The big news coming out of Comic-Con was that "Unwritten" #17 was going to be something pretty special, a choose-your-own-adventure story, right?

Gross:It was actually our editor Pornsak's idea to do a choose-your-own-adventure. We all loved those when we were kids. We all read them at least once. While it sounded intriguing, it ended up being the most work any of us had ever done on a single issue.
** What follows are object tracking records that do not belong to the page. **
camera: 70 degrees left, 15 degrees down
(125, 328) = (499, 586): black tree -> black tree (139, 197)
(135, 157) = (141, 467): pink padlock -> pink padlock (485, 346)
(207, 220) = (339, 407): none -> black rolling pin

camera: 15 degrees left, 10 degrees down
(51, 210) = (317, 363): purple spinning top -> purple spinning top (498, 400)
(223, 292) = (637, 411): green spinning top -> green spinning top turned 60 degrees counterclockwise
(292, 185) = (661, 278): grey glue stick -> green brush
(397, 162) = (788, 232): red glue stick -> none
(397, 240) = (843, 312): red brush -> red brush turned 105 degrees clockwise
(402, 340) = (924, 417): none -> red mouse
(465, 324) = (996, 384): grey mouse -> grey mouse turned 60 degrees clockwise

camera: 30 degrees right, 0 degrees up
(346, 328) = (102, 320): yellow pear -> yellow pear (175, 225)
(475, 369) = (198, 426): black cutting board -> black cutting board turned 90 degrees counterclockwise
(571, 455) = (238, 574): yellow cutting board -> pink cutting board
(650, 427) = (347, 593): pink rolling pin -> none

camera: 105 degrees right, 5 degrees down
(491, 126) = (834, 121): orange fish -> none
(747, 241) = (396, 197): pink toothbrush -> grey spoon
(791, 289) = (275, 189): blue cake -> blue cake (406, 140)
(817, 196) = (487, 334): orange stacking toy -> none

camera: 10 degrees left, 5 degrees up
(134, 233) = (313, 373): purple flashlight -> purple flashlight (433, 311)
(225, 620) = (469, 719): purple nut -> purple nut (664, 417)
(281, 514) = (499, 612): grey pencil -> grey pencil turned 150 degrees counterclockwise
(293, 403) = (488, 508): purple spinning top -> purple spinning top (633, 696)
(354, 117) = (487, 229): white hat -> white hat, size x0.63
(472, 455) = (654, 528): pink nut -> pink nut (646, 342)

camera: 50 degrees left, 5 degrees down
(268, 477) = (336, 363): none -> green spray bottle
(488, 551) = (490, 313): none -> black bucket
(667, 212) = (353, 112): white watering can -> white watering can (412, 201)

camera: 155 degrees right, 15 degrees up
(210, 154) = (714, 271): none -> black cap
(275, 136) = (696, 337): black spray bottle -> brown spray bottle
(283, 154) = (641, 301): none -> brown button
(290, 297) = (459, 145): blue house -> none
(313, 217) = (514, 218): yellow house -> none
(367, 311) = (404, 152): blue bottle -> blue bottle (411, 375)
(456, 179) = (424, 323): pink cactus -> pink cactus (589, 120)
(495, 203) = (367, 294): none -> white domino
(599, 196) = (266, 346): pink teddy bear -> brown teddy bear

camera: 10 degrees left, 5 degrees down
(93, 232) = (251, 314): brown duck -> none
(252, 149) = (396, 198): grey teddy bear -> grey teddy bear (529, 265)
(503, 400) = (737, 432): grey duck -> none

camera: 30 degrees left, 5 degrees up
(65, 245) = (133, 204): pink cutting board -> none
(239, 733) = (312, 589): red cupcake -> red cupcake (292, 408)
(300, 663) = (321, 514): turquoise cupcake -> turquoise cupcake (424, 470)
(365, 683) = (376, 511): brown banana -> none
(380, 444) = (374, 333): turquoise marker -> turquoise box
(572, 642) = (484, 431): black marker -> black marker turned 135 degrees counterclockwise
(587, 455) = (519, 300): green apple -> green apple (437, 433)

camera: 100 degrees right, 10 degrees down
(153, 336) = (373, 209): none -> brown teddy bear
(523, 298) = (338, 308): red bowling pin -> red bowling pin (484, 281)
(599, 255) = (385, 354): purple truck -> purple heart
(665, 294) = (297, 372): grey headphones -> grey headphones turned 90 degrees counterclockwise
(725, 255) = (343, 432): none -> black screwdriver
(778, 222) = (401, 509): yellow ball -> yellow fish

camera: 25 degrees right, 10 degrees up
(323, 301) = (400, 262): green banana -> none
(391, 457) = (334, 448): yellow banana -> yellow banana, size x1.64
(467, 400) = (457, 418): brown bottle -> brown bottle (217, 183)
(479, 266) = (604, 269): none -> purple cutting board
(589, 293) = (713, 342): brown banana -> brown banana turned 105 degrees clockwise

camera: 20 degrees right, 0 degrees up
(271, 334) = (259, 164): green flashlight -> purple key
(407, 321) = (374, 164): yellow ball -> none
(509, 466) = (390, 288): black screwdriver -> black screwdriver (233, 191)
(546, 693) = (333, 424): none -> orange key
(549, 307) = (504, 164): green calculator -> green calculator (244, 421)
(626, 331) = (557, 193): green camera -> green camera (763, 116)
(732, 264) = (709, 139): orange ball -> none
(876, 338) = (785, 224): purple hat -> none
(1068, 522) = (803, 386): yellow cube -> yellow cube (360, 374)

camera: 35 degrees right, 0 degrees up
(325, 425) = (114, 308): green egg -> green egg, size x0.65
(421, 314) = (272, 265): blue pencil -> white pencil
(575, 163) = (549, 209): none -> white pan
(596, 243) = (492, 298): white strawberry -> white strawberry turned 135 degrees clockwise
They gave us 32 pages instead of the usual 22. But on top of that, we decided that wasn't enough, so we turned the book sideways and split each page into two, so we ended up with 63 pages of story in the thing, which just about broke poor Ryan Kelly's spirit. But as far as we know, it's the first choose-your-own-adventure comic that we can figure out, and maybe one of the few sophisticated subject matter choose-your-own-adventures. It's all about Lizzie's backstory, and when you read it, it just makes perfect sense. Choose-your-own-adventure is the perfect format to tell her convoluted backstory.

Carey:It's a perfect match of form and content. You have to read it. I wrote the script originally in a sequential way, so it all sort of makes perfect sense if you follow all the different through lines, then we had to jumble it so we're weaving backwards and forwards though the story as you go. If you think Lizzie should do this, go back to page 5. If you think she should do this, go forward to page 32. Getting it all to match up was a crazy nightmare.

Gross:We kind of don't know how it's going to turn out until it's actually all put together. We're not even going to know, but I think it's going to work well. It will be a surprise.

Is #18 the beginning of a new arc?

Issue #18 is kind of an epilogue to the whole arc. It was going to be one-off, but we combined it with an epilogue to the main story because #17 is kind of a one-off break and we wanted to make sure everything got tied up.

And #18 really features a look at the cabal. What they're about and how they deal with things.

Carey:And #19 is the start of a new five-part arc.

Not that I want you to think about ending this series anytime soon, but do you have an end date or final issue count in mind?

Carey:We know where the story ends. We know what the final beats have to be, but it's still an open question of how long we take to get there. I think, at the moment, things seem to be going well, and the book is getting a positive response. We would like it to play out to about the same length as "Lucifer" did - 60, 70 issues.

Gross:But I'm amazed we're getting to #20. It just seems like it's zipping by really fast, so it might take us longer than we think.

Carey:Maybe we should be doing a "100 Bullets" kind of thing.